When he was a young man, he discovered a collection of dusty old records that had belonged to his mother, who had been, at this point, reduced in his mind to an ethereal black and white image, the smell of her perfume, and the click of heels across polished marble. Rhapsodies by Dvorak, the Mozart
Requiem
, some violin songs by a composer named Kreisler. He played these one afternoon in his Harvard dorm room and was sucked away into some other time and place where he did not have to keep his hands busy or his brain active, but could just sit, for hours in the brown-paneled room, watching the dust motes catch the afternoon sunlight and the snow outside be enveloped, slowly but surely, in icy blue shadow. And it made him feel what can only be described as real sorrow—unlike anything he had ever felt before: filled with not just visions, but whole pieces of himself as the little boy climbing the creaky, mothball-smelling back steps to bed in Helen's empty house alone, or building, secretly, a model airplane in the damp basement; spending Thanksgiving by himself in the cold, abandoned dormitory of his boy's school. His whole person was taken over and filled up with this great, oppressive sense—of all despicable things—of self-pity! He had been swept away by this unfathomable substance of arranged sounds into a deep state of melancholy. It was a profound manipulation; he has been suspicious of music ever since.

The wedding tent is set up away from the main building of the Ponkatawset Club, at the low end of the back lawn, where ordinarily parties are not allowed but which Skip's father, Hank Krasdale, having financed the club dining room renovation, has been given special permission to occupy. On one side of the tent there is a small wood—a carefully planted stand of fast-growing pine trees—and on the other, there is the golf course, glistening faintly in the moonlight. Here, beyond the throng of bodies and moist wine-scented air of the tent, the temperature drops pleasantly and there is a cool, damp breeze rushing out of the pines across the dark grass. Jack takes a deep breath and starts out toward the rise of the third hole; here he is one man, distinguished from the earth around him by his bones and blood and movement, not the color of his tuxedo jacket, the way he stands, the meaningless words coming out of his mouth. This is how he likes it. Why did he even come to this ridiculous event? The only reason he is even Skip's godfather is because when Skip was born, Hank wanted to buy the field Jack owns across the street from him, which Jack told him, even at the time, he would never sell. The man is a smarmy numbskull known for going through extravagant, high-profile divorces—Jack would have refused to become the boy's godfather if Faith hadn't thrown such a fit about the impropriety of such a thing.

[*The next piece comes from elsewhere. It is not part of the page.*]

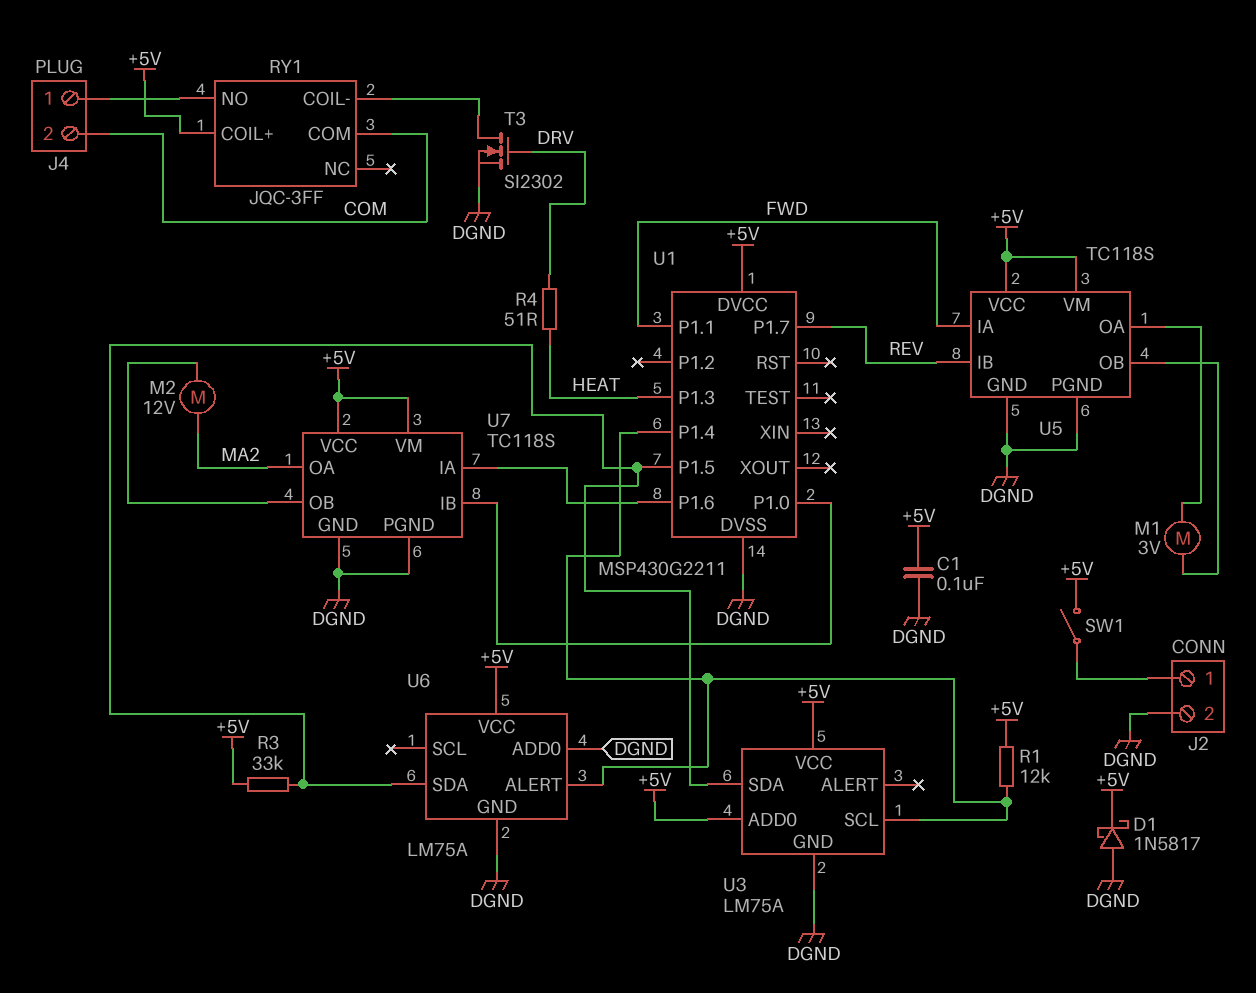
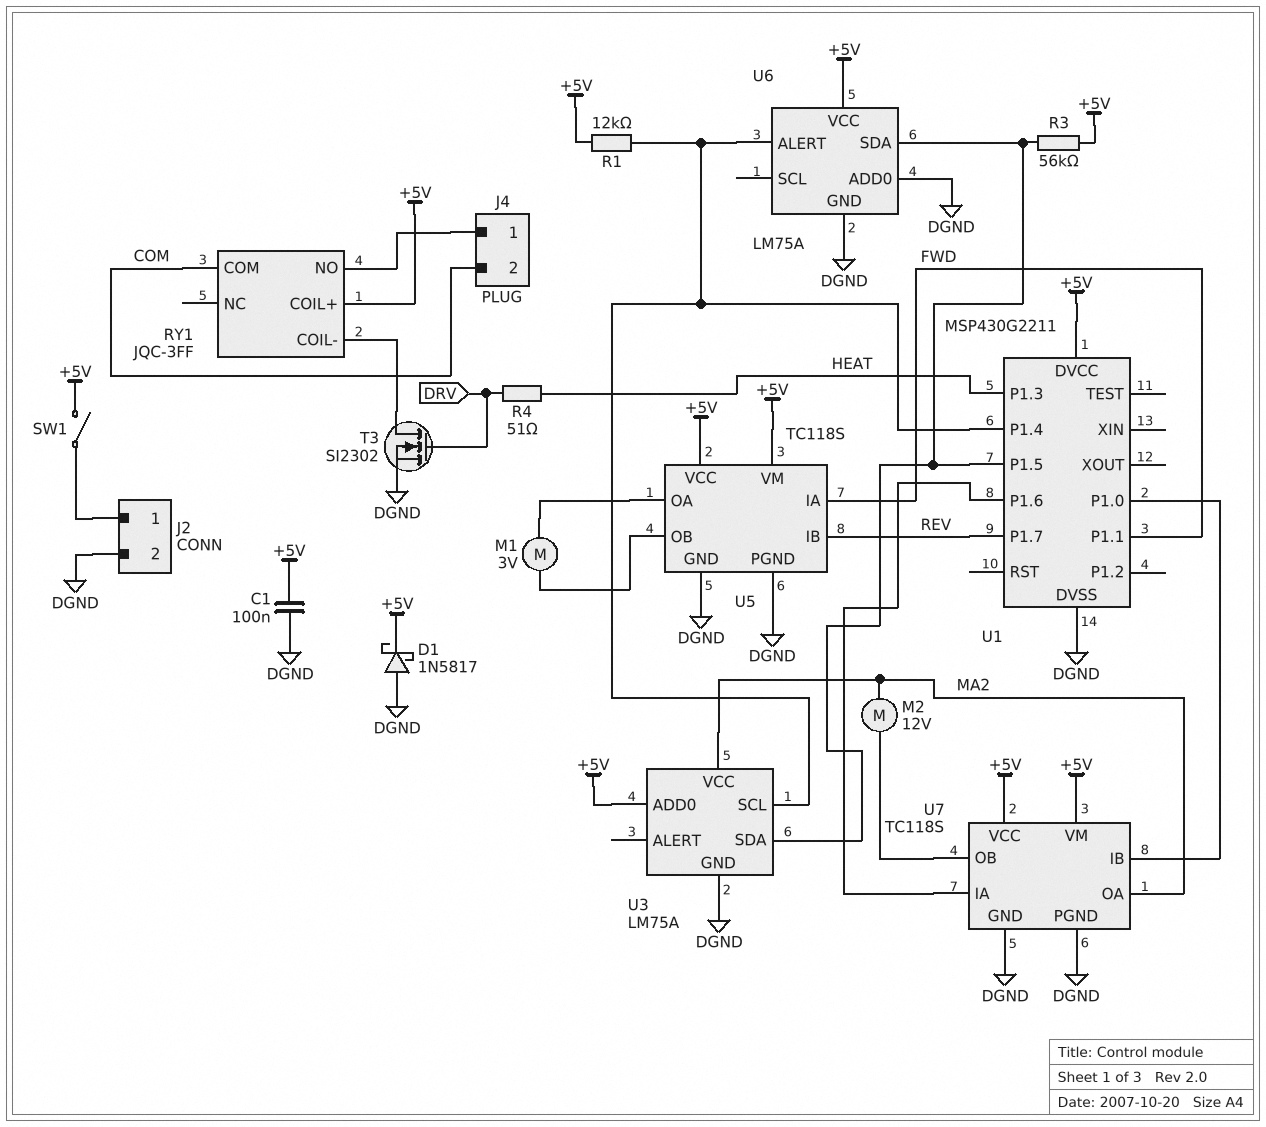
R3: 33k (+5V, U1/P1.5) -> 56k (+5V, U1/P1.5)
U3 pin VCC: +5V -> MA2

Walking up the small rise of the third hole, Jack makes out what looks like a person—a small person, a child, actually, stretched out on his back on the close-cropped putting green. It makes him stop short, sloshing bourbon over the side of his hand—he has forgotten he is still holding his glass. “Who's that?” he says, and the figure scrabbles up to a sitting position. Jack can make out a squarish head and pudgy T-shirt-clad upper body—Joe Barrett. It sends an odd chill of recoil through him, enough that he has to stop himself from stepping backward.

“Joe?” he says, squinting through the darkness.

“Yeah.” The response is faint—too soft to sound as tough as it is obviously meant to.

“What are you doing out here?” Jack says.

“Nothing.” Joe is standing up now, looking down at his feet, one of which is scuffing back and forth over the short grass.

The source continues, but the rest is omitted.